The correctness of the Tribunal decision
20 It should be noted that the manner in which the grounds in the amended application were expressed borrowed heavily from the joint judgment of McHugh, Gummow and Hayne JJ in Minister for Immigration & Multicultural Affairs v Yusuf [2001] HCA 30 (2001) 180 ALR 1 at [74] - [75] and [82]. If the Tribunal made what can be described as a jurisdictional error in terms of that judgment, then the grounds on which the applicant relied can be made out.
21 In some respects, however, what the applicant sought to do was to seek to overturn the Tribunal's conclusions on matters of fact. Thus, the Tribunal's findings in relation to what happened to the applicant while she was being detained in the aftermath of the Central Bank bombing were challenged by reference to the transcript of the evidence that the applicant actually gave to the Tribunal. It is apparent that the Tribunal did understate the applicant's evidence in its finding that her evidence was that she was pushed around rather than being subjected to any serious assault. That is an error of fact and one that cannot be corrected on judicial review. In the same category is the applicant's attempt to question the Tribunal's rejection of her case based on her absence from Sri Lanka. Contrary to the argument put on behalf of the applicant, the Tribunal expressly rejected the applicant's contention on this point and its conclusion cannot be challenged on judicial review.

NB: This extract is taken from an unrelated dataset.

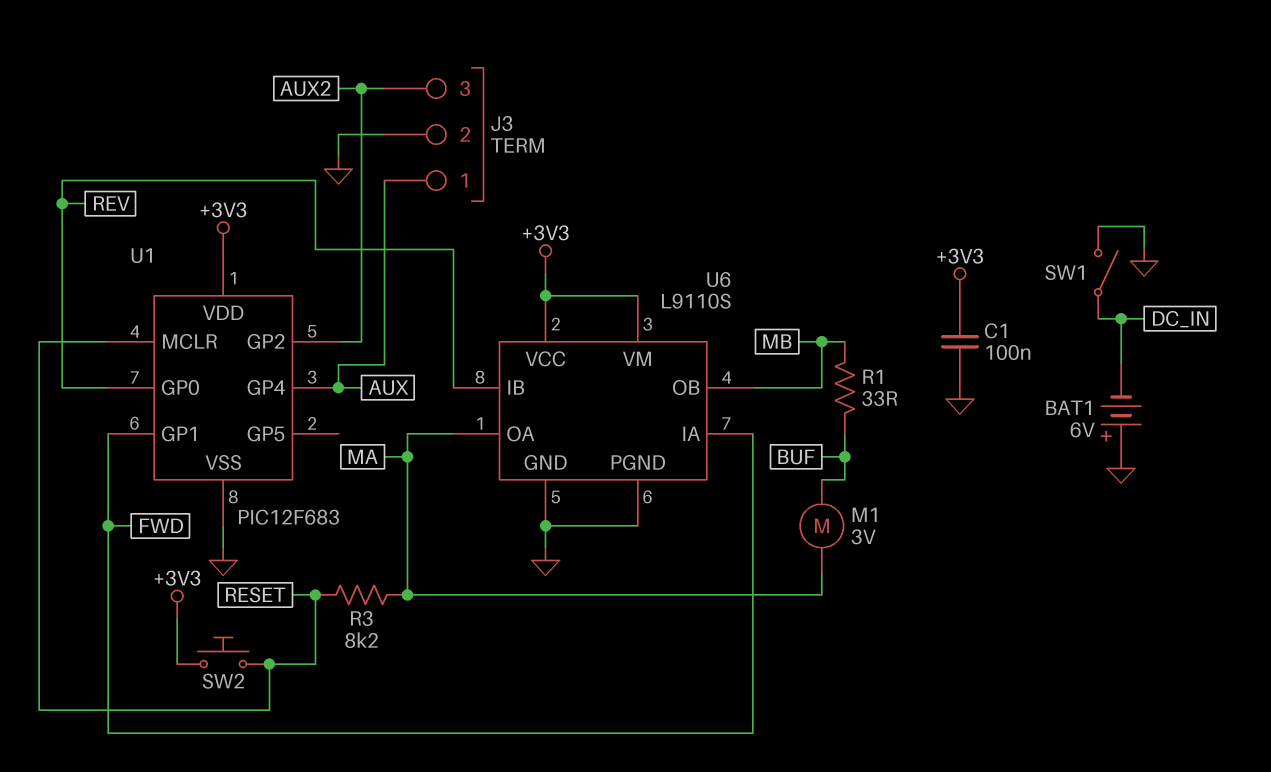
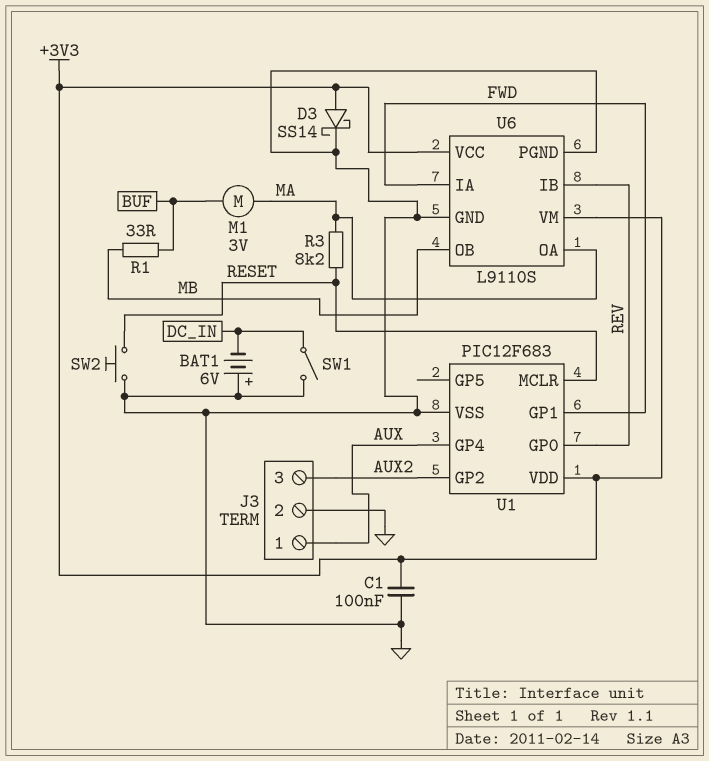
D3: none -> schottky SS14 (A +3V3, K GND)
SW2: button (+3V3, RESET) -> button (GND, RESET)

22 There are unsettling aspects of the Tribunal's reasons that give rise to the other grounds in the amended application. For the Tribunal to say it was "not … convinced" of the truth of the applicant's evidence that she was arrested and detained twice following the Dehiwela bombing might tend to suggest that the Tribunal had imposed an onus of proof on the applicant. The Tribunal's findings that the treatment of the applicant following the Central Bank bombing, and from time to time at checkpoints, did not amount to persecution might suggest that the Tribunal lacked a proper understanding of the meaning of the word "persecution". It is necessary, however, to keep in mind the true nature of the Tribunal's function. The Tribunal's task was to decide whether it was satisfied that any fear that the applicant had of being persecuted was well-founded. The question for the Tribunal was whether there was a real chance that the applicant would suffer persecution if she were to return to Sri Lanka. To a large extent, this question is normally answered by reference to what has happened to a person in the past. The Tribunal does not have to make specific findings of fact in relation to past events. Rather, it must take into account the material the applicant places before it, along with any other material to which it has access for the purposes of a particular application, in looking to the future. Even if the Tribunal may not be convinced that a person is telling the truth, it must nevertheless have regard to that person's account of past events in considering the future. See Minister for Immigration & Multicultural Affairs v Rajalingam [1999] FCA 719 (1999) 93 FCR 220 at [62] per Sackville J, with whom North J agreed, and [137] per Kenny J.
23 Early in its reasons for decision, the Tribunal set out the task it had to perform, as it saw that task. To a considerable extent, what it set out was in standard paragraphs found in the reasons for decision of the Tribunal in most, if not all, cases. As to what constitutes persecution, the Tribunal made reference to passages from Chan Yee Kin v Minister for Immigration and Ethnic Affairs (1989) 169 CLR 379. It referred to the judgment of Mason CJ at 388, where his Honour said that the notion of a well-founded fear of being persecuted, to which the Convention refers, necessarily contemplates that there is a real chance that a person will suffer "some serious punishment or penalty or some significant detriment or disadvantage". It also referred to the judgment of McHugh J at 429 - 431, where his Honour said that the notion of persecution involves selective harassment, and that in appropriate cases it may include single acts of oppression, serious violations of human rights and measures "in disregard" of human dignity. The Tribunal also referred to Applicant A v Minister for Immigration and Ethnic Affairs (1997) 190 CLR 225 for the notion that discrimination against a person for one of the Convention reasons is a requirement of persecution.
24 Although these references were in standard form, there is nothing to indicate that the Tribunal did not apply them in its reasoning. When it said that the treatment of the applicant following the Central Bank bombing, and subsequently at checkpoints, was not persecution, it was saying that the applicant had not been singled out for this treatment for any Convention reason, particularly for those advanced by the applicant. Although the treatment of the applicant might have been sufficient to amount to persecution, in the Tribunal's view it lacked the necessary element of a Convention reason. Because of this, the Tribunal concluded that it did not amount to persecution.
25 Further, in the early remarks in its reasons for decision, the Tribunal referred to the "real chance" test. It recognised that a person can have a well-founded fear of persecution even though the possibility of the persecution occurring is well below 50 per cent. The Tribunal's reference to not being "convinced" that the applicant had been arrested and detained on two occasions must be seen in this context. It does not indicate that the Tribunal had failed to apply the "real chance" test as to what might happen in the future. All it indicates is that the Tribunal discounted the applicant's story as to what had happened to her in the past. To this extent, the Tribunal found the applicant's story less weighty than if it had been convinced of the truth of that story.